UK businesses trading with the EU will need to have a UK Economic Operator Registration and Identification number (“EORI”) number in order to continue trading. Customers and suppliers based in the EU will need an EU EORI number to import / export goods to/from the UK.

The impact on movements of goods and supplies of services is summarised below:

Goods – key changes

Goods imported into the UK:

  • Goods coming into the UK will become imports. UK import VAT and customs duty will become due when the goods enter free circulation in the UK.
  • UK import VAT at 20% will be charged on entry; this is typically recoverable but key paperwork must be in place.
  • Customs duty is an absolute cost; it is payable to HMRC and is not recoverable by businesses so this requires consideration from a profit margin and cash flow forecasting perspective.
  • Classification of goods will become increasingly important to ensure businesses are paying the correct amount of duty.

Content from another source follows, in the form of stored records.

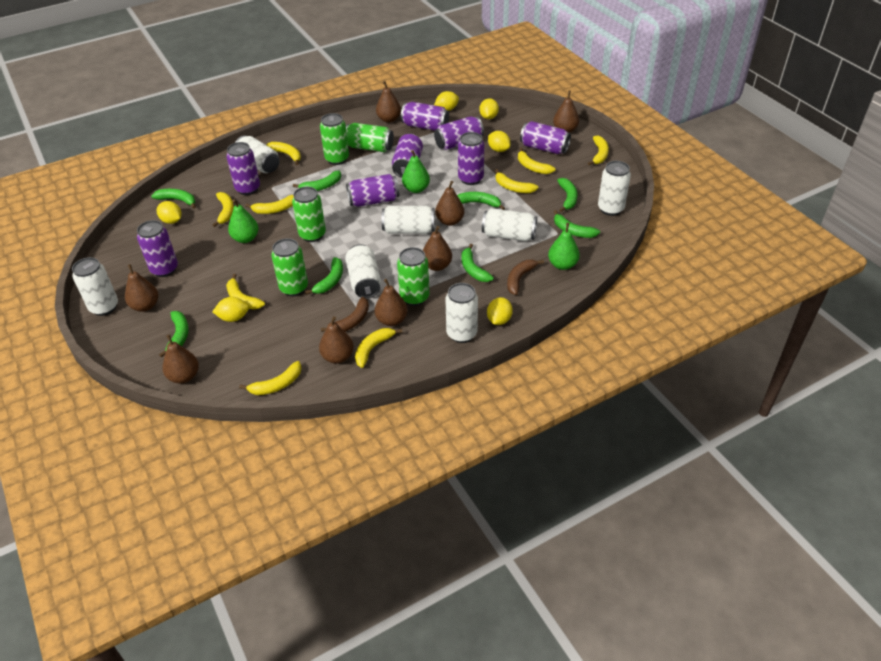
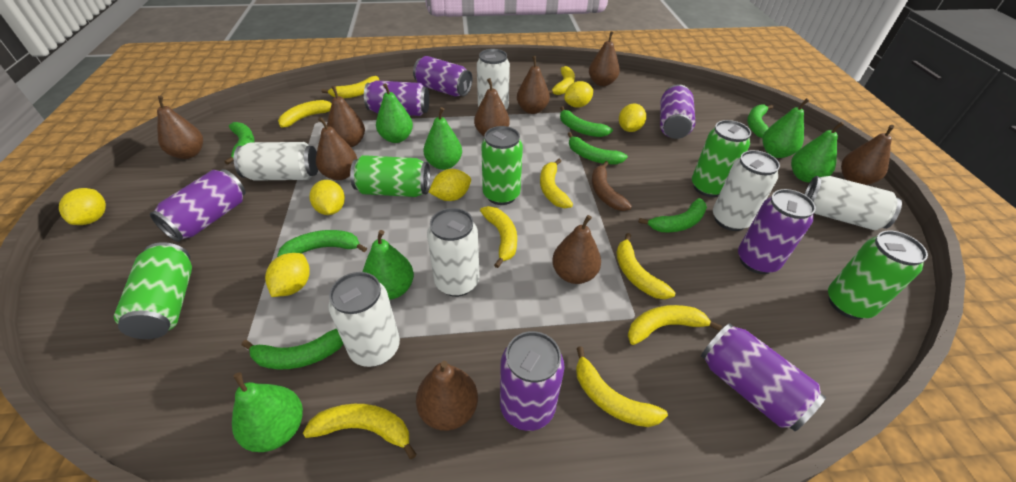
brown banana: 2 -> 1
brown pear: 8 -> 9
green banana: 8 -> 7
green pear: 3 -> 6
purple can: 8 -> 7
white can: 7 -> 6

Goods exported from the UK:

  • Goods exported from the UK will become exports; therefore export declarations will need to be made and evidence of export maintained to avoid assessments to UK VAT.
  • Goods sold to non-business EU consumers that are currently sheltered by the EU distance selling rules will require EU VAT registrations in the country where the consumer belongs from 1 January 2021. Late or non-registration may result in penalties and or interest assessed by overseas tax authorities.
  • 19 out of the 27 EU Member States require the appointment of fiscal representatives for non-established VAT registered businesses. In other words, if you supply goods to consumers from the UK and have no establishment in the country where the consumer belongs, you must appoint a local fiscal representative to deal with your VAT reporting obligations.  This can be particularly costly.
  • Don’t forget intrastat declarations – if you make them now, you will need to continue to make them for certain movements of goods.
  • Goods moving between Northern Ireland and mainland Great Britain will be sheltered under a single market but any businesses impacted should register under the Trader Support Scheme (TSS) https://www.gov.uk/guidance/trader-support-service

All companies involved in supply chains will need to consider the EU border requirements and procedures and access to EU or individual Member State’s systems. These must be adhered to prior to the movement of goods.

Services – key changes

  • Business to business services will be largely unaffected.
  • Business to Consumer services supplied from the UK to the EU currently benefitting from VAT accounting under MOSS will be impacted. EU VAT registration will be required to report and account for VAT on services to EU consumers from 1 January 2021.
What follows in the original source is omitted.